01 Aug 2018
But the laser company remains confident of a major long-term opportunity in organic LED display production, once competitors to Samsung have refined their manufacturing processes.
Californian laser giant Coherent has warned of a decline in total sales in its forthcoming financial year, as it waits for key customers in the organic LED (OLED) display sector to refine and ramp up their manufacturing processes.
At the moment the OLED business remains dominated by a single player in the form of Samsung, and Coherent’s excimer lasers are used in a critical annealing step that is well understood.

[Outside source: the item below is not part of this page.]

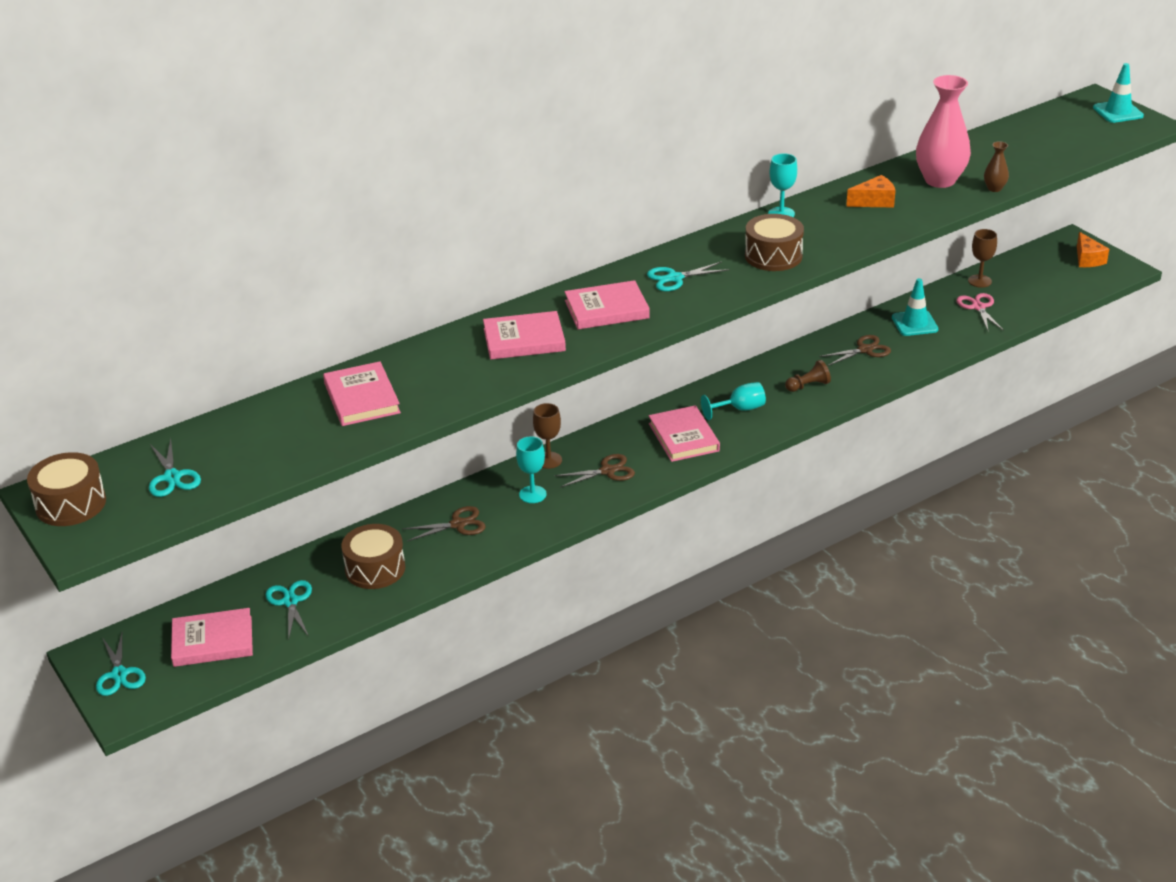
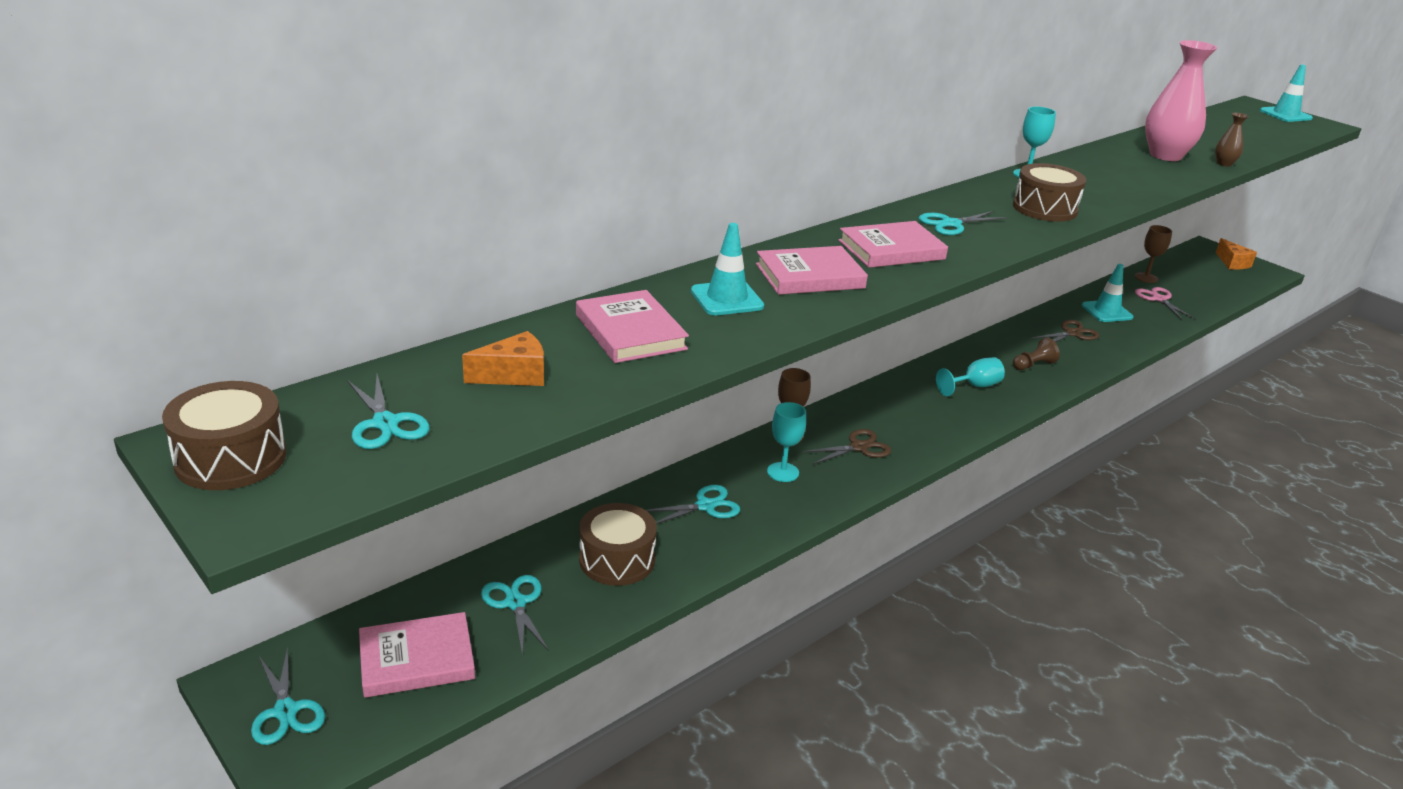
camera: 10 degrees left, 5 degrees down
(447, 365) = (727, 299): none -> turquoise traffic cone
(458, 524) = (705, 506): brown scissors -> turquoise scissors
(683, 437) = (927, 413): pink book -> none
(874, 201) = (1114, 169): orange cheese -> orange cheese (514, 375)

But while Coherent’s CEO John Ambroseo says there is no problem in terms of general demand for OLEDs, competitors to Samsung are still working to master other production steps before they invest in laser production equipment heavily.
For Coherent, it means that the current lull in demand for its excimer laser systems will continue into next year. “For our actual and projected OLED revenue, fiscal 2018 is the current peak and fiscal 2019 will likely be down 15-20 per cent before a recovery starts in fiscal 2020,” Ambroseo told an analyst conference call discussing the firm’s latest financial quarter.

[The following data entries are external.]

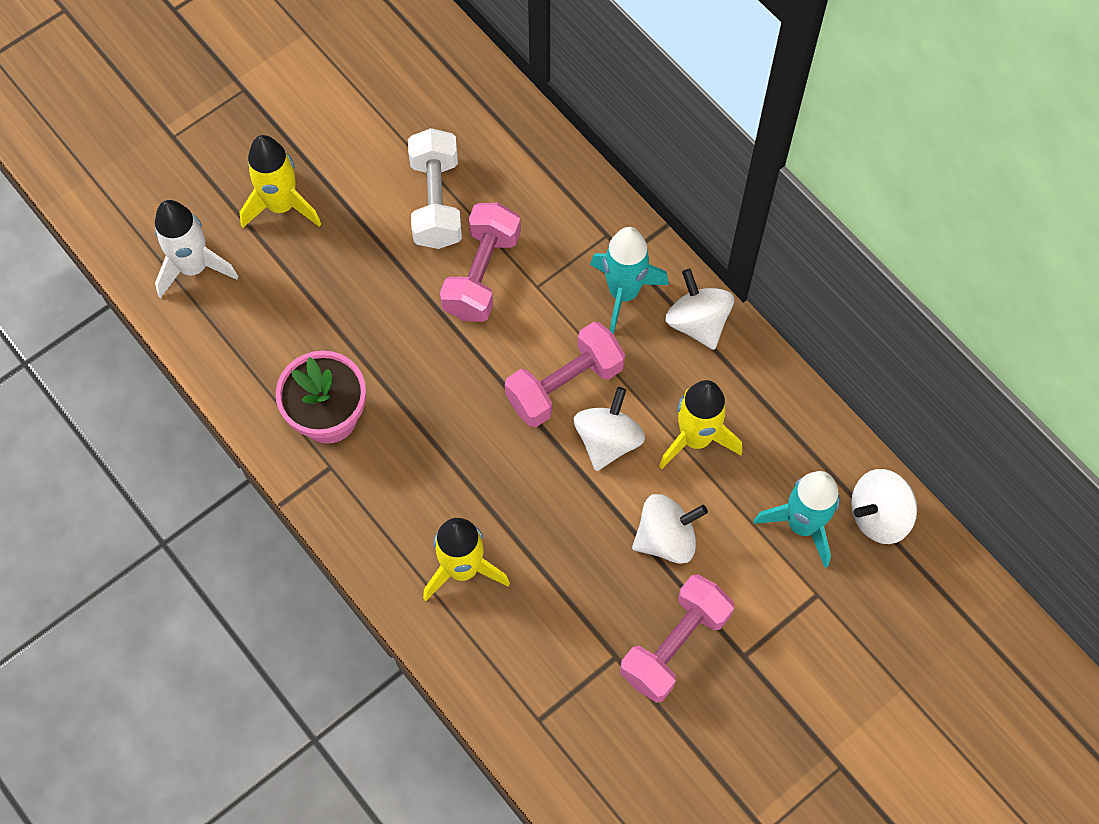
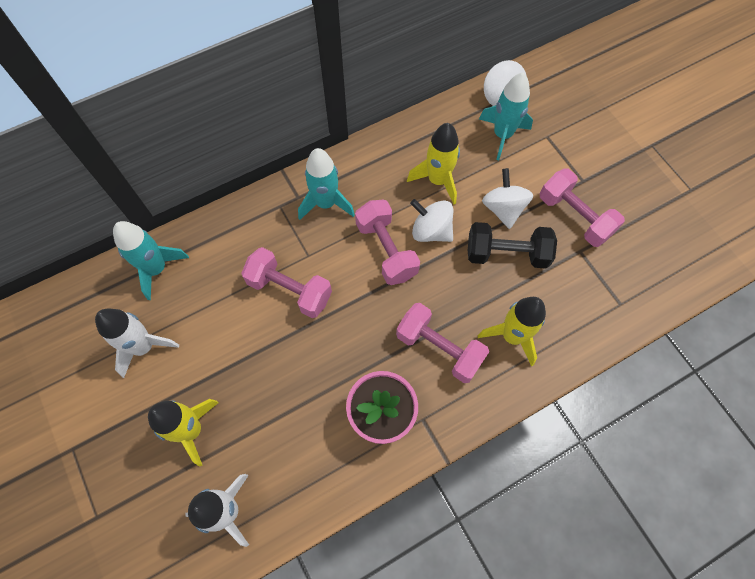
camera: 80 degrees left, 0 degrees up
(376, 126) = (144, 347): none -> white rocket
(429, 475) = (439, 348): none -> pink dumbbell
(436, 202) = (222, 312): white dumbbell -> none
(483, 111) = (157, 269): none -> turquoise rocket
(590, 550) = (506, 254): none -> black dumbbell
(697, 322) = (357, 165): white spinning top -> none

As a result, Ambroseo says that company sales in its fiscal year 2019 (which begins October 1, 2018) should be “within five per cent” of the fiscal 2018 total, which according to current estimates should come in slightly above $1.9 billion.
The latest quarter saw Coherent post a net income of $87.3 million on sales of $482 million – both figures representing year-on-year increases of around 5 per cent.
OLED opportunity
If and when those emerging OLED display manufacturers do work out their production processes, such is the expected scale that Coherent ought to be a major beneficiary. “Recent conversations with panel manufacturers about the investment outlook again confirmed that more than twenty OLED fabs are planned between now and 2023,” Ambroseo told analysts – adding that handset-sized displays will continue to dominate applications through 2021.
The good news for Coherent is that it sells such a diverse range of laser equipment that it should nearly make up for the anticipated fall in OLED-related sales with growing revenues from other applications – notably fiber lasers and related components for materials processing.
“We have continued to make inroads into the materials processing market, which was one of the motivations behind the Rofin-Sinar acquisition,” the CEO said. “The two largest opportunities are in fiber lasers and components for cutting and welding and in laser-based tools for electronics, automotive and medical device manufacturing.”
Of the company’s anticipated $1.9 billion turnover in its current fiscal year, approximately $250 million relates directly to fiber lasers and associated components, Ambroseo added.
And he expects that figure to rise by more than 20 per cent next year, helping to off-set much of the anticipated drag from flat-panel displays.
Key areas where Coherent sees good traction include the production of batteries for electric vehicles, where both sales and orders are said to be rising at double-digit rates. That is an area where the company claims to have a technological advantage over its rivals, thanks to a protective element in its laser heads preventing potentially damaging feedback from highly reflective metals like copper.
Laser weapons uptick
Ambroseo also sees a future opportunity for solid-state ultraviolet and ultrafast lasers in the emerging area of “5G” wireless network infrastructure. The CEO says that this will start to kick in in 2-3 years, when higher-frequency requirements will demand more advanced techniques to machine a higher number of PCB layers, as well as thinner copper, and glass substrates.
In other application areas of more immediate value, Ambroseo reported “very strong” orders from the bioinstrumentation sector, in particular for flow cytometry and DNA sequencing applications, as well as a boom in demand from customers in aerospace and defense.
“Record orders from aerospace and defense have doubled over the past year,” he said. “We have seen a sizeable uptick in defense spending for directed-energy programs and we have won a number of contracts for satellite optics.”
That contribution will likely be thanks in part to the Nufern subsidiary acquired as part of the Rofin-Sinar deal. The division has worked closely with the US military, providing dozens of high-power fiber laser amplifiers for development programs co-ordinated by the Defense Advanced Research projects Agency (DARPA).
For the final quarter of the company’s fiscal year 2018, Ambroseo and CFO Kevin Palatnik are expecting to report sales somewhere between $465 million and $485 million. If that prediction proves accurate, total FY 2018 sales would be in the region of $1.92 billion - up from $1.72 billion in its FY 2017.
• Investors reacted positively to Coherent's financial update and forecast, sending the stock up more than 10 per cent in early trading on the Nasdaq market on August 1. At $180, the laser firm's valuation remains well down on the all-time high of $329 reached earlier this year, and equivalent to a market capitalization of some $4 billion.